O que acontece no escuro

Quando comecei a ler o Auster, há uns anos, não o achei nada de extraordinário, mas entretanto descobri nele um dos escritores mais inspirados do nosso tempo. 

"Man in the dark" é a história de um homem que tem insónias e que, madrugada dentro, inventa mentalmente narrativas para se concentrar em alguma coisa que não sejam os destroços da sua vida e das vidas da filha e da neta que habitam a mesma casa, a qual acaba por ser uma certa ilha para três náufragos. Há quem conte carneiros, ele conta histórias. Pessoalmente, o livro prendeu-me logo aqui, porque às vezes eu faço o mesmo quando não consigo conciliar o sono.

A escrita de Auster é simples, clara e despretensiosa. Mas há sempre um parágrafo que nos surpreende quando menos esperamos. Uma ideia fora do vulgar que nos deixa a olhar para as páginas, a sorrir e a pensar "nunca me tinha ocorrido isto".

Uma das coisas mais tocantes da escrita dele são os acasos, aqueles pequenos pormenores que na escrita e no cinema nunca são acessórios. Acabam até por ser essenciais para uma certa redenção das personagens e dão-nos uma certa sensação que também na nossa vida nada é por acaso, que as coincidências não existem realmente e que a redenção é possível.
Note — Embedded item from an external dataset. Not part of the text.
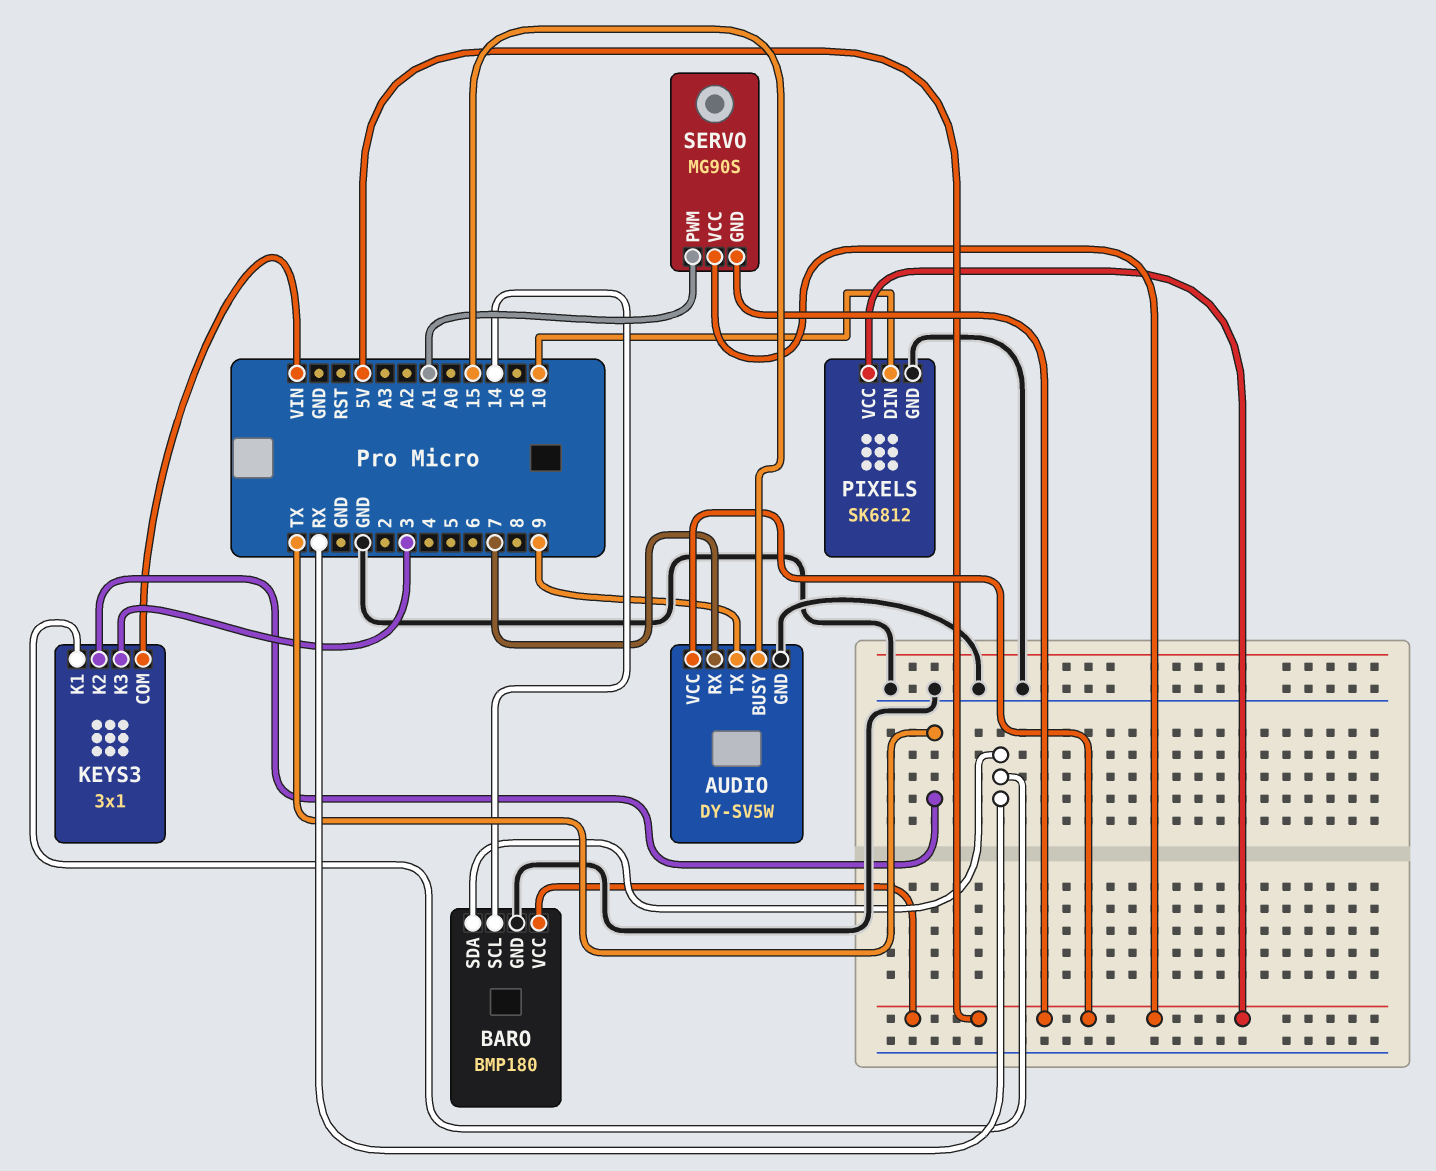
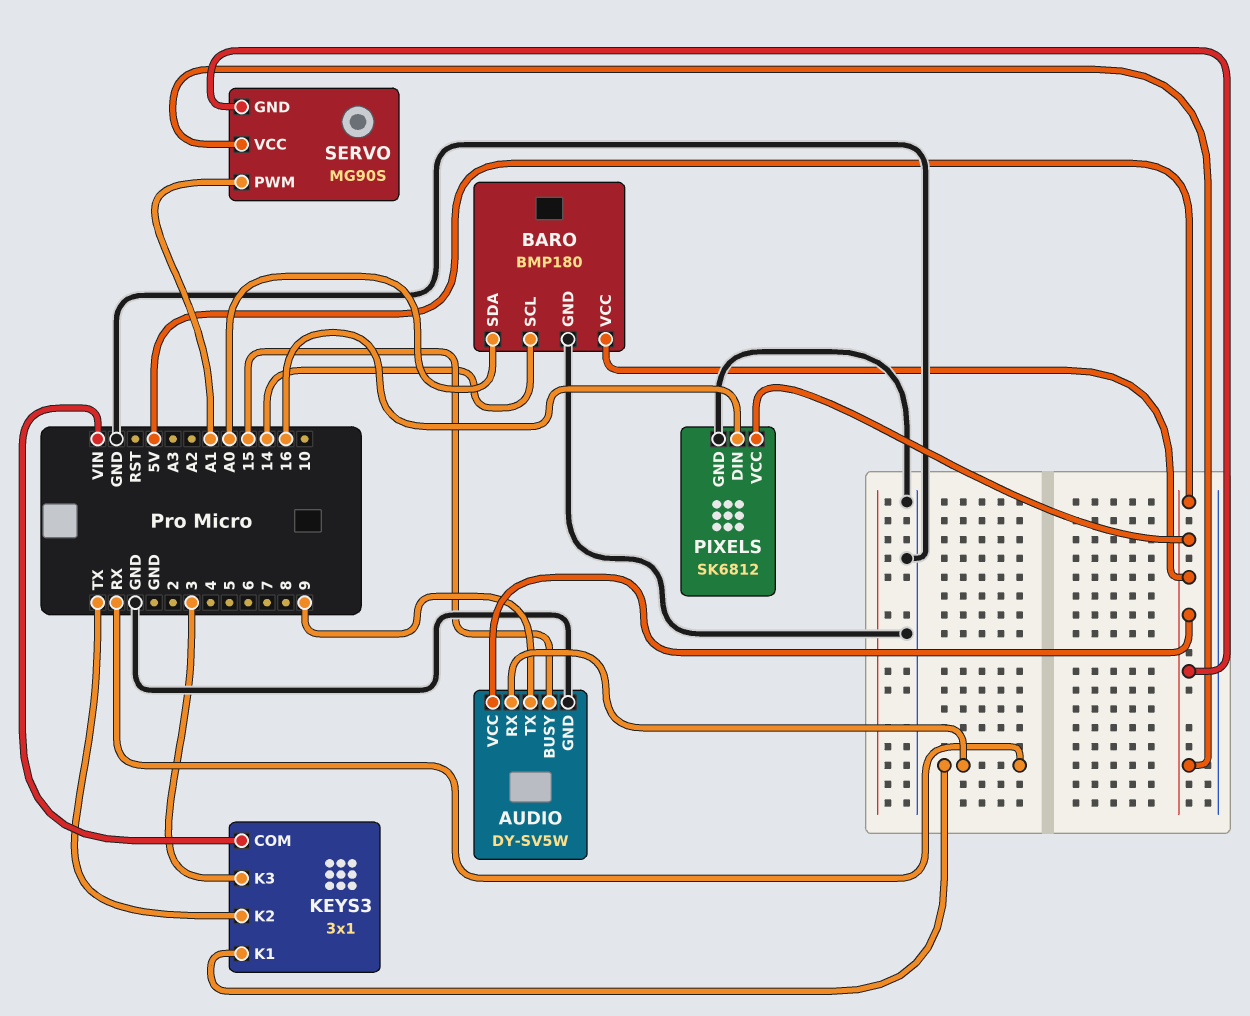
AUDIO pin RX: 7 -> RX
BARO pin SDA: RX -> A0
PIXELS pin DIN: 10 -> 16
Não importa o livro que se leia dele, é certo que vamos encontrar referências a filmes (o homem é cinéfilo dos sete costados), a Nova Iorque e provavelmente ao baseball. As personagens dos livros são pessoas que poderíamos conhecer e nas suas existências podemos ver um pouco de nós próprios.
É no carácter plausível e quotidiano dos enredos de Auster que reside essencialmente o seu encanto.